Analysis of variance of results was carried out using a mixed model procedure with diet (MCT or LCT), day (2 or 27), hour (each half hour period between 0 and 6.5 h), and sequence as factors in the model. Interactions between diet and day and between diet, day and hour were also examined. Paired Student's t-test was then used to determine differences between diets at each hour on each individual day. Paired Student's t-test was also used to establish differences between MCT and LCT consumption on fecal fat excretion and changes in body composition. All statistical analyses were conducted using SAS statistical software (SAS/STAT version 6.12, SAS Institute, Cary, USA). A P-value of 0.05 was taken as statistically significant. Data are reported as means±s.e.m.

Sample size determination

Dulloo et al found that subjects consuming MCT had an increase in total daily energy expenditure of 5%, which was equivalent to 113 kcal/day.7 Results from White et al suggest that the difference in total energy expenditure between LCT and MCT diets could be as high as 160 kcal/day.10 Assuming that subjects expand 160 kcal/day over total energy expenditure for the entire 28 day period, a total of 4500 kcal will be ended. The result of this increase in EE will be loss of approximately 600 g of body fat mass. A sample size of 18 subjects was found to be required to detect a change in AT stores of 600 g over the total experimental phase with 95% confidence.22


Twenty-two subjects were recruited into the study and five did not complete. Reasons for failure to complete the study included intolerance to the LCT diet (n=2) and personal reasons (n=3). Compliance with the study protocol and feeding regimen within subjects completing the trial was considered high as only 2% of the meals were not consumed at the research unit due to exceptional circumstances. We assume that consumption of non-study foods was low since study foods were consumed under supervision and subjects did not gain weight. Although an exercise room was available for use by the subjects, only two subjects used it sporadically. These individuals followed instructions to repeat similar exercise level at approximately the same day during each experimental phase.

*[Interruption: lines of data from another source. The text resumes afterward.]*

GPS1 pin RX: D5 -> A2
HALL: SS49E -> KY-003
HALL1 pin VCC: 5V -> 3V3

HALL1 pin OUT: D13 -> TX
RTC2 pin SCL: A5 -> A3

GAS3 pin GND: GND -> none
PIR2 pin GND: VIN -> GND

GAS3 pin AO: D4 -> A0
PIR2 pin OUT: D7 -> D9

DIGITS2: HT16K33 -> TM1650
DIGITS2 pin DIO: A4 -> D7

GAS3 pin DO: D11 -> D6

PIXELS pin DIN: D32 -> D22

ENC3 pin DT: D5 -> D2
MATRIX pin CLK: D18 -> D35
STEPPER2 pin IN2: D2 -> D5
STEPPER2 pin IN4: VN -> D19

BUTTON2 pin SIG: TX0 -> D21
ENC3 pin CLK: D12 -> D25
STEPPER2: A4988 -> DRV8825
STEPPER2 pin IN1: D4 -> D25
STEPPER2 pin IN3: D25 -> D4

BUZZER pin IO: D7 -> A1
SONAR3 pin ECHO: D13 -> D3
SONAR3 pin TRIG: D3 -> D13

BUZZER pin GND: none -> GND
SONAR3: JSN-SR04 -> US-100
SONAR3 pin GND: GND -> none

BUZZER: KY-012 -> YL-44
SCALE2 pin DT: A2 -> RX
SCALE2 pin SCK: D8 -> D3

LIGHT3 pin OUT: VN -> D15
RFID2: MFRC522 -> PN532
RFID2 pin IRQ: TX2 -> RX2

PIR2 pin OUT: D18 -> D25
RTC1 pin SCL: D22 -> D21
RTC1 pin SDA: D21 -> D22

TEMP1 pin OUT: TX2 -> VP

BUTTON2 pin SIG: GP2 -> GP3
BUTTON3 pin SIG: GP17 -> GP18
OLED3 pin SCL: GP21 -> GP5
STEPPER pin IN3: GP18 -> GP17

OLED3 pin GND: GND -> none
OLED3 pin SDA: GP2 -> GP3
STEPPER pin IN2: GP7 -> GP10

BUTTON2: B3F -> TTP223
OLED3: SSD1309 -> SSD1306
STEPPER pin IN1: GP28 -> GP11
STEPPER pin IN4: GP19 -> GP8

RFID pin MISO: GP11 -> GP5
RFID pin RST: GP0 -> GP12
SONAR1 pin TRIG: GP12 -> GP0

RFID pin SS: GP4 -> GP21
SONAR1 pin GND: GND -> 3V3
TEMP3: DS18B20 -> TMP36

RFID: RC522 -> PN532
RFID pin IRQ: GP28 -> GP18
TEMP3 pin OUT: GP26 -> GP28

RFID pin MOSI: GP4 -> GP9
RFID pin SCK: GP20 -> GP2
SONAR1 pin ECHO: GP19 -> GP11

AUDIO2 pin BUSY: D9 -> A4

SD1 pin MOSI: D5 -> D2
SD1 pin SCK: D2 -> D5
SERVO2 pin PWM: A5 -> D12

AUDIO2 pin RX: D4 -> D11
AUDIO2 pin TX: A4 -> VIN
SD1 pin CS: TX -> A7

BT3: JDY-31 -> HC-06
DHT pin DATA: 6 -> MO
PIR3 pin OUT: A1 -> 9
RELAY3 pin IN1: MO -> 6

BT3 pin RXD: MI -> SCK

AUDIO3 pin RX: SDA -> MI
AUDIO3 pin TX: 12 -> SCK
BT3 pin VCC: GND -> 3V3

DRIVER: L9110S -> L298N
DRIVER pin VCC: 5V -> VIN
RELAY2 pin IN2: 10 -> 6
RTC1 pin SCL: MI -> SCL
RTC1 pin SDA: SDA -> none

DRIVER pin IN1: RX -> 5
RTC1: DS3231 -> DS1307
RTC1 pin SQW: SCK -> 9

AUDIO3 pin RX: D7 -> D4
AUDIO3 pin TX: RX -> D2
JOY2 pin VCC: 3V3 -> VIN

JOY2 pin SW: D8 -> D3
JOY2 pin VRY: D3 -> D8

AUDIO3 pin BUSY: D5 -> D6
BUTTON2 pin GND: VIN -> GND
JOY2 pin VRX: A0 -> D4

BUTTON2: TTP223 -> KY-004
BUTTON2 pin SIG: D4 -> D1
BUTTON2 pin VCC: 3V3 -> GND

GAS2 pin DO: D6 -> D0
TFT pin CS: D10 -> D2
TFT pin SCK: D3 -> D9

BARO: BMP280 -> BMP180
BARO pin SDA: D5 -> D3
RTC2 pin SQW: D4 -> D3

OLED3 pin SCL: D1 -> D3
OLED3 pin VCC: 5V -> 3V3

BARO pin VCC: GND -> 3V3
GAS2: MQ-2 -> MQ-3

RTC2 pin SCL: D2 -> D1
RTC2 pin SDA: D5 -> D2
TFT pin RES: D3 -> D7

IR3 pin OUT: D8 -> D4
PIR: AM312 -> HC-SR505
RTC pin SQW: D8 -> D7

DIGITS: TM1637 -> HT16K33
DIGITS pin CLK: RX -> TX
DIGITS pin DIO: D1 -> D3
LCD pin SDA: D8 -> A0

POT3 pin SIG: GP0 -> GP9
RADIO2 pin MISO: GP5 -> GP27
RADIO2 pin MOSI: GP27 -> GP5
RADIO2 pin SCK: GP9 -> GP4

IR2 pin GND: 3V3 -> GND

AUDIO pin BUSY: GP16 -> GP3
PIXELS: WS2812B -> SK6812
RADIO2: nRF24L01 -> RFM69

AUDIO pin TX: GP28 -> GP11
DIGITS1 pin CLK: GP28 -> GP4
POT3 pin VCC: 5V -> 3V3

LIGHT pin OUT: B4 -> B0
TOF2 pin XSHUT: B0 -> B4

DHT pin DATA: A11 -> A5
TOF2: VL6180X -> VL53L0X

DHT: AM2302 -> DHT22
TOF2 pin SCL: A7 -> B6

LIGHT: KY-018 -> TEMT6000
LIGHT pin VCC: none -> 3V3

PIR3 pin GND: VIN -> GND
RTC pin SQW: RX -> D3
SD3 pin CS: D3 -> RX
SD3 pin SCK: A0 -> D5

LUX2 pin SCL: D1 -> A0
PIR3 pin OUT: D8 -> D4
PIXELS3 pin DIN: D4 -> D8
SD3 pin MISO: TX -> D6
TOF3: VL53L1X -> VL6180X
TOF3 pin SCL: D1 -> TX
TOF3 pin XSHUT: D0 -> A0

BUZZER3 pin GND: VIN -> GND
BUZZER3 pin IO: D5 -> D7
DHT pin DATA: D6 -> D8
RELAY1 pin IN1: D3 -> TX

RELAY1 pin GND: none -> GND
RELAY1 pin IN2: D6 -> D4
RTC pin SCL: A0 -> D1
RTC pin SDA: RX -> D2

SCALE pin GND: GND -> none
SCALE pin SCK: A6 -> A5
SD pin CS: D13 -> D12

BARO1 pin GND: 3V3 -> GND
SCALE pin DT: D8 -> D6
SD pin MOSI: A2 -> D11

Eight of the women were post-menopausal. For the remaining nine women, four were in the follicular phase of their menstrual cycle during the first EE measurement period, three were in the luteal phase and the remaining two were in their menstrual period during this initial measurement period.

There was a decrease (P<0.01) in body weight, as measured using a standard scale, within each dietary phase but no difference in weight loss between the two phases (−0.87±0.16 kg vs −0.84±0.22 kg during MCT and LCT consumption, respectively). Figures 1 and 2 show individual changes in total and subcutaneous body AT compartments, respectively, between day 1 and day 28 of each dietary phase. There was no effect of diet or day on any of the body compartment volumes. Total AT varied from 37.7±2.4 l on day 1 of MCT consumption to 37.1±2.5 l on day 28. During LCT consumption, total AT volume was 37.9±2.6 l on day 1 and 37.3±2.6 l on day 28. Average subcutaneous AT volume at the onset of the MCT phase was 33.5±2.2 l and 32.9±2.3 l after 28 days. At the start of the LCT phase, average subcutaneous AT volume was 33.6±2.3 l vs 33.1±2.4 l at the end of the phase. Mean muscle volume was 19.6±0.6 l on both days 1 and 28 during the MCT phase and, similarly, for the LCT phase, average muscle volume was 19.5±0.6 l on day 1 and 19.4±0.6 l on day 28. Inter-individual coefficients of variation for total body volume, total AT and subcutaneous AT volumes were 28.7%, 25.2% and 23.0%, respectively.

Figure 1

Individual changes in volume of total adipose tissue with consumption of MCT and LCT diets.

Figure 2

Individual changes in volume of subcutaneous adipose tissue with consumption of MCT and LCT diets.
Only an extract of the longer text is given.